Big news from New York.
They've done their State-wide antibody survey. 14.9% statewide have antibodies which rises to 21.9% in New York City.
The Death Rate from Covid is 0.5% based on US antibody data (includes hospitals and nursing homes but excludes other Covid deaths)
I believe if you have recently been infected you don't produce antibodies. On the basis of that what do you do? It's actually a much much bigger number than I expected. Is it accurate? if it is, is herd immunity realistic given the wave has been and gone? Perhaps it is.
It certainly make the UK government strategy of sustained infection a little more credible in my eyes. I don't know what to think now. Perhaps just digest the news. I think it's good news to be honest. It means that there could be a way out without a vaccine but it will take a long long time.
[I posted this earlier, with a mistake, deleted it, and then got distracted, but
think it's now what I meant to say.]
Help me out, as I really can't grasp how this is good news (except in the sense it could be worse).

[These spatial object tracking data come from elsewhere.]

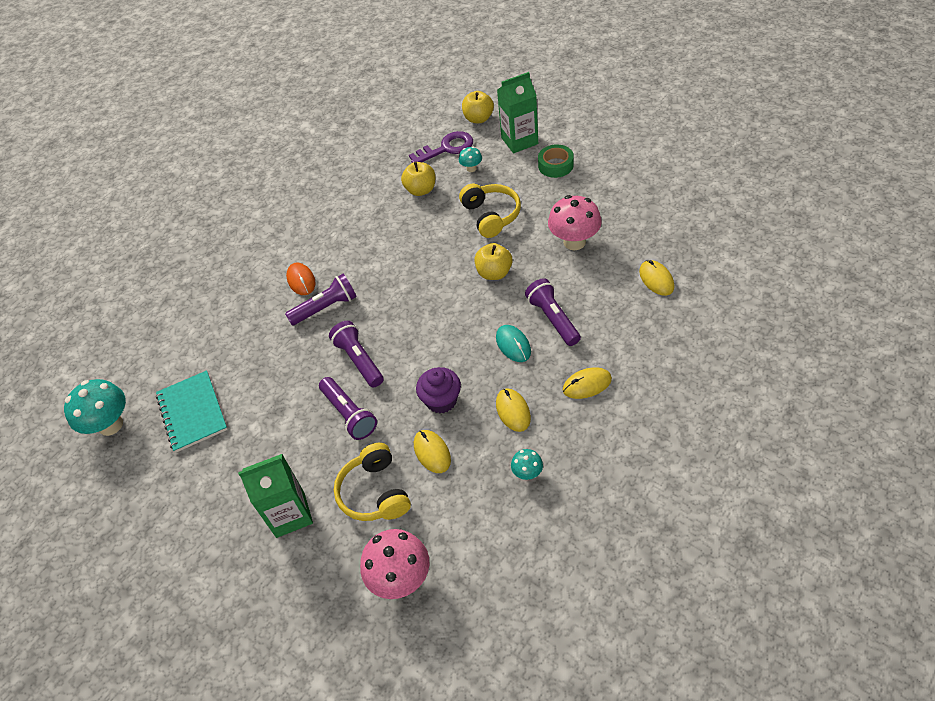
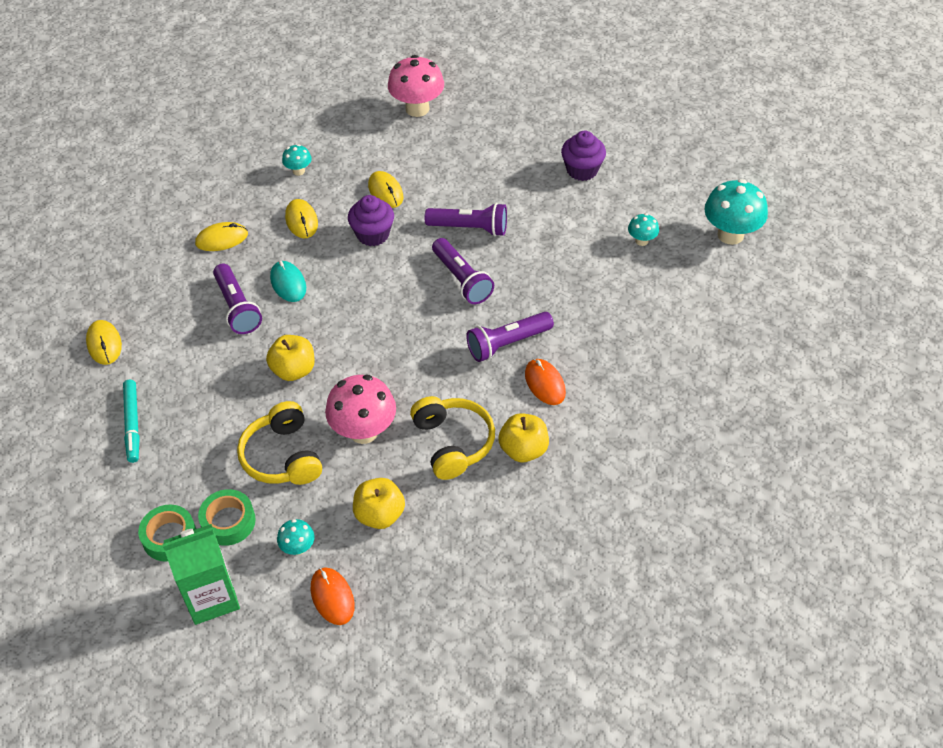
camera: 175 degrees right, 0 degrees up
(192, 412) = (641, 241): turquoise notebook -> turquoise mushroom
(228, 494) = (582, 170): none -> purple cupcake
(290, 514) = (518, 153): green carton -> none
(349, 414) = (469, 228): purple flashlight -> purple flashlight turned 135 degrees clockwise
(375, 492) = (440, 164): yellow headphones -> yellow headphones (452, 443)
(446, 148) = (332, 597): purple key -> orange mouse
(478, 118) = (269, 662): yellow apple -> yellow apple (523, 449)
(519, 177) = (228, 522): none -> green tape
(574, 242) = (183, 403): pink mushroom -> pink mushroom (364, 431)
(607, 225) = (133, 424): none -> turquoise marker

Wikipedia says (yesterday) 257,216 confirmed cases (1.25% of the population) and of those 15,302 people have died. That's 6% mortality rate. I think the 0.5% "death rate" is based on 20,000,000 x 15% with antibodies x 0.5% = 15.000. So 0.5% is the death rate from people who've had it and people who've not had it but have antibodies (mortality is deaths relative to cases).
15% in New York have antibodies (if the test is accurate); that might suggest that 11 out of 12 people who have coronavirus antibodies didn't catch Covid (were those with antibodies asked about symptoms?) and perhaps the vast majority might not even have noticed.
Let's assume antibodies do mean you can't get it again. Let's say a similar number have natural immunity (without producing antibodies). That would be 30% of the population. But that may mean at least 14 million people in the State haven't been exposed to the virus and are still at risk - and, 35,000 more might die. Unless you can test how many people have actually avoided infection when they were exposed to the virus, that's a lot of people to go before you prove herd immunity is a good idea.
(If most of those who have died were in urban areas and travelling on public transport, you'd hope more rural areas would be less affected - but then the period over which people do get infected would just be extended, at least until a vaccine arrives.)
Frankly, I'm not sure either of the maths or the logic, but I think talk of "good news" might feed the optimism of ending restrictions. Now where's Dr Fauci when you need him.